Nach dem Treffen in Skopje kündigte Premier Kiril Petkow an, den persönlichen Kontakt zu seinem nordmazedonischen Amtskollegen aufrechtzuerhalten, damit Probleme im Zusammenhang mit Hassreden zwischen beiden Ländern überwunden werden.
„Die Sprache des Hasses kommt von der Politik, die aus den Zeiten von Tito stammt, ja sogar noch weiter zurückliegt. Ich halte es für eine sehr bequeme These, das politische Problem durch ein historisches zu ersetzen. Wir leugnen nicht ihre Identität, die auf das Jahr 1944 zurückgeht. Wie sie aber durchgesetzt wurde, ist eine andere Frage. Sie sind eine politische Nation, die unter bestimmten ideologischen und geopolitischen Bedingungen entstanden ist.
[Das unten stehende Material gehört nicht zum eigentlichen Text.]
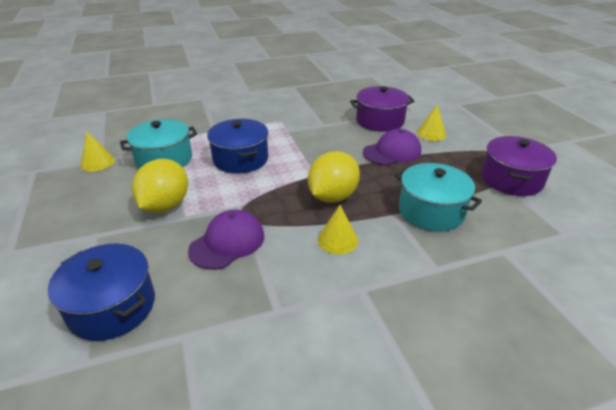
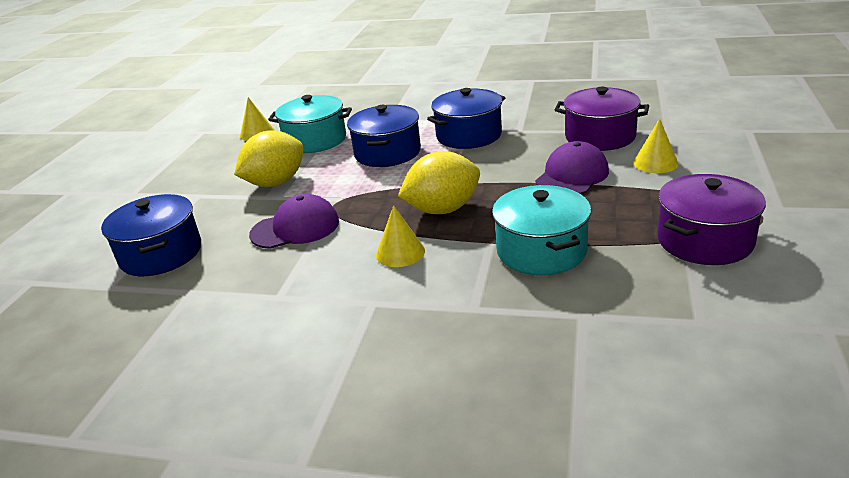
camera: 35 degrees right, 5 degrees down
(290, 134) = (469, 135): none -> blue pot
(392, 152) = (572, 176): purple cap -> purple cap turned 60 degrees counterclockwise

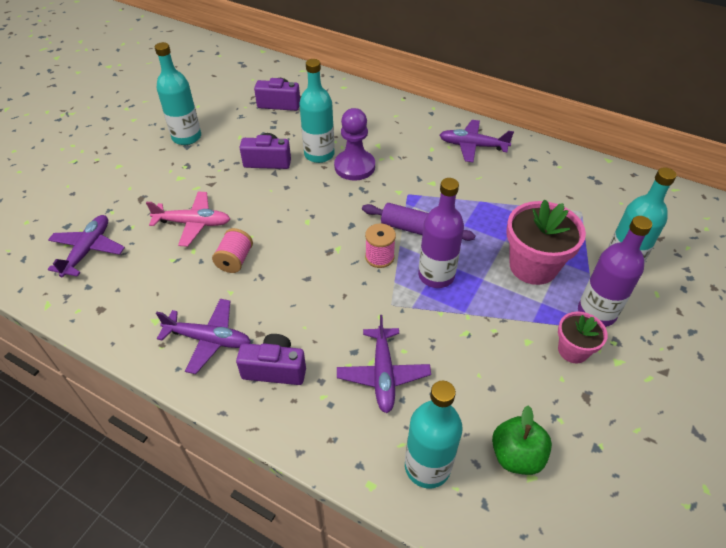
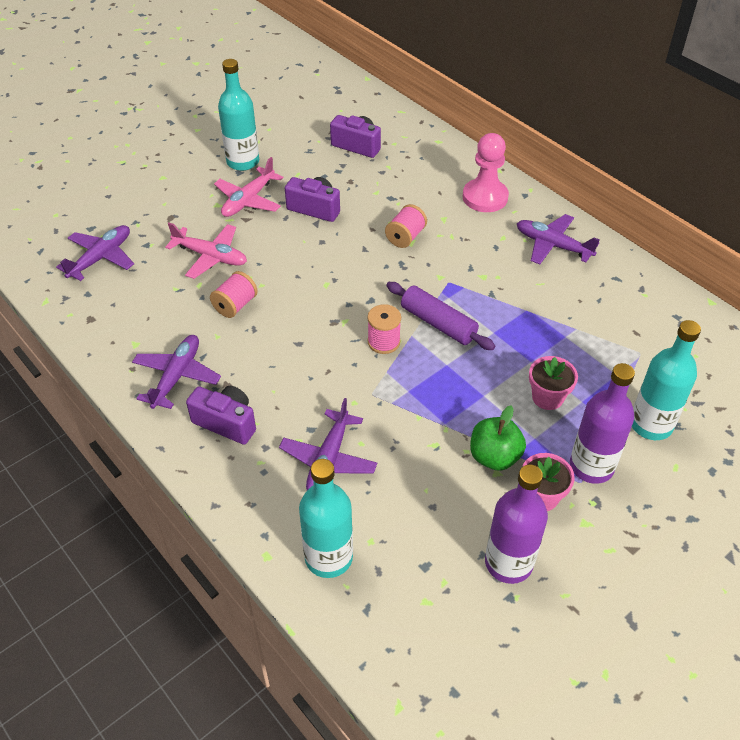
camera: 20 degrees right, 0 degrees up
(206, 168) = (248, 200): none -> pink plane
(209, 339) = (177, 376): purple plane -> purple plane turned 105 degrees counterclockwise
(319, 154) = (373, 214): turquoise bottle -> none
(354, 166) = (405, 237): purple pawn -> pink spool
(402, 121) = (485, 197): none -> pink pawn
(436, 275) = (434, 377): purple bottle -> purple bottle (508, 563)
(516, 455) = (422, 577): green apple -> green apple (494, 457)
(533, 266) = (547, 397): pink flower pot -> pink flower pot, size x0.57

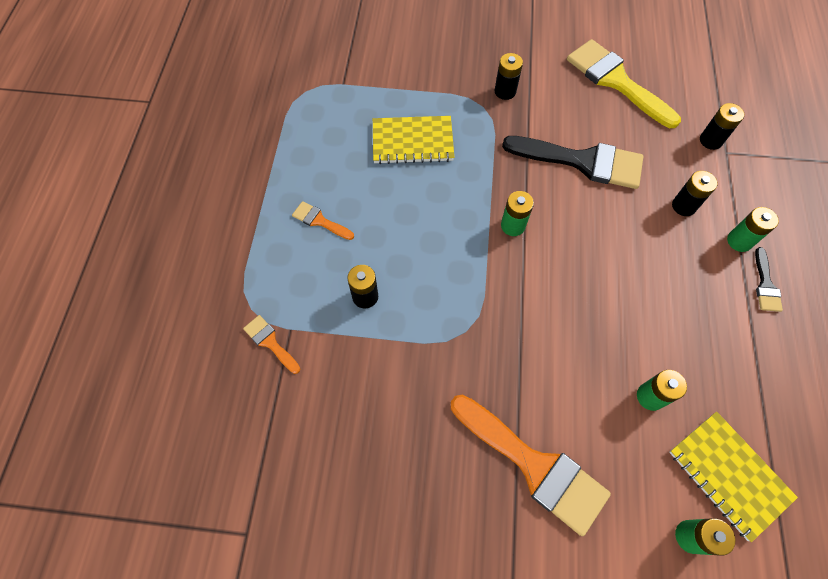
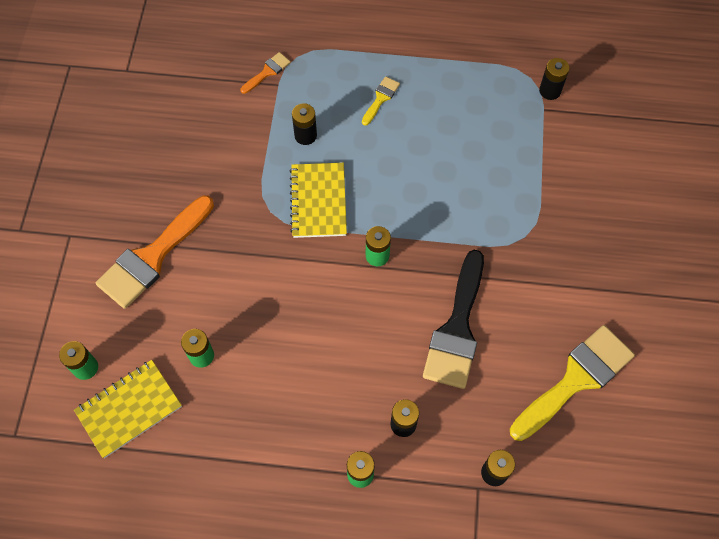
camera: 90 degrees right, 0 degrees up
(319, 221) = (381, 98): orange brush -> yellow brush
(412, 142) = (474, 171): yellow notebook -> yellow notebook (318, 201)
(505, 91) = (548, 259): black battery -> black battery (550, 91)
(765, 285) = (308, 489): black brush -> none

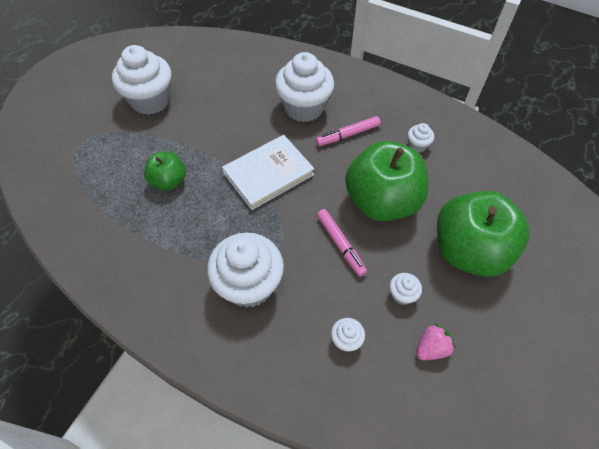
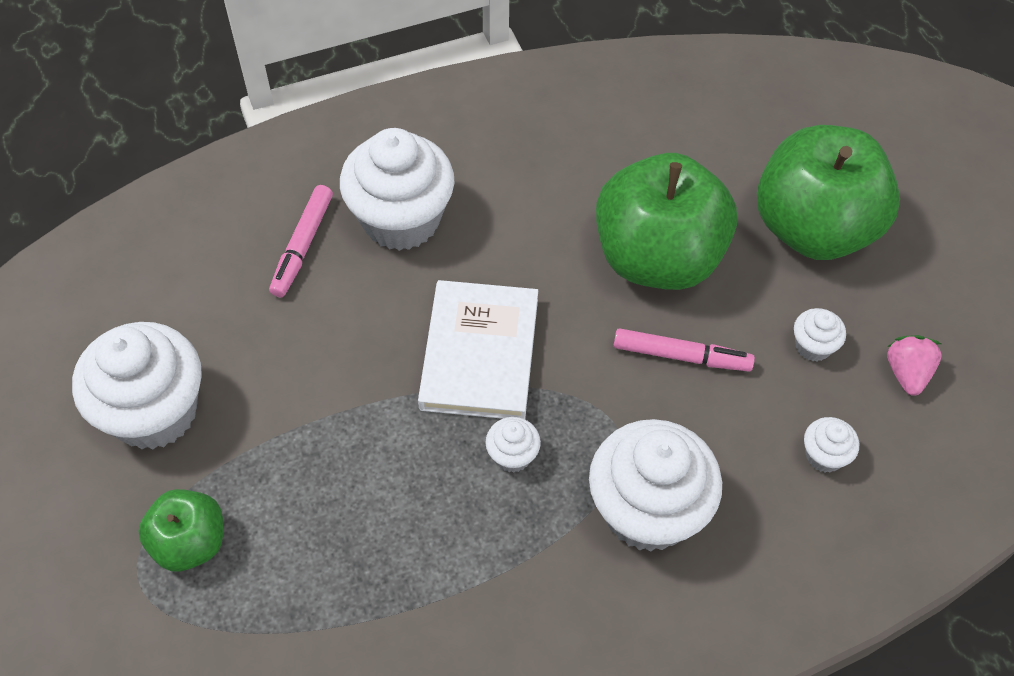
camera: 50 degrees left, 0 degrees up
(169, 181) = (360, 494): green apple -> green apple (190, 543)
(348, 135) = (508, 207): pink marker -> pink marker (302, 246)
(417, 145) = (607, 146): white cupcake -> white cupcake (512, 455)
Sie wollen ihre Identität aber auch auf Menschen übertragen, die schon lange nicht mehr auf dieser Welt sind und die sich 100 Mal zu Bulgaren erklärt haben – Aufklärer und Revolutionäre“, erinnert Nikolow.
Nach den Gesprächen mit der bulgarischen Delegation bezeichnete der nordmazedonische Präsident Stevo Pendarovski den bulgarischen Ministerpräsidenten in einem Fernsehinterview als einen der größten Optimisten, den er je gesehen habe. Auch Iwan Nikolow schätzt die Situation als positiv ein. Er ist überzeugt, dass der bulgarische Ministerpräsident und sein Team in den angekündigten neuen bilateralen Arbeitsgruppen das Wesen der Probleme zwischen Sofia und Skopje verstehen werden. Und „wenn sie dann den gleichen Enthusiasmus haben, werden sie realistisch einschätzen können, was erreicht werden kann.“„Überhaupt bin ich als Ganzes davon überzeugt, dass es in Nordmazedonien sowieso eine Evolution geben wird, weil neue Generationen kommen. Diejenigen, die ihre dicken Bücher geschrieben haben, gehen einer nach dem anderen von uns. Unter den neuen Bedingungen glaube ich, dass ein Prozess stattfinden wird. Er wird sehr schwierig, qualvoll, langsam sein und wir müssen das Instrumentarium finden, um ihn zu beeinflussen“, so Iwan Nikolow abschließend.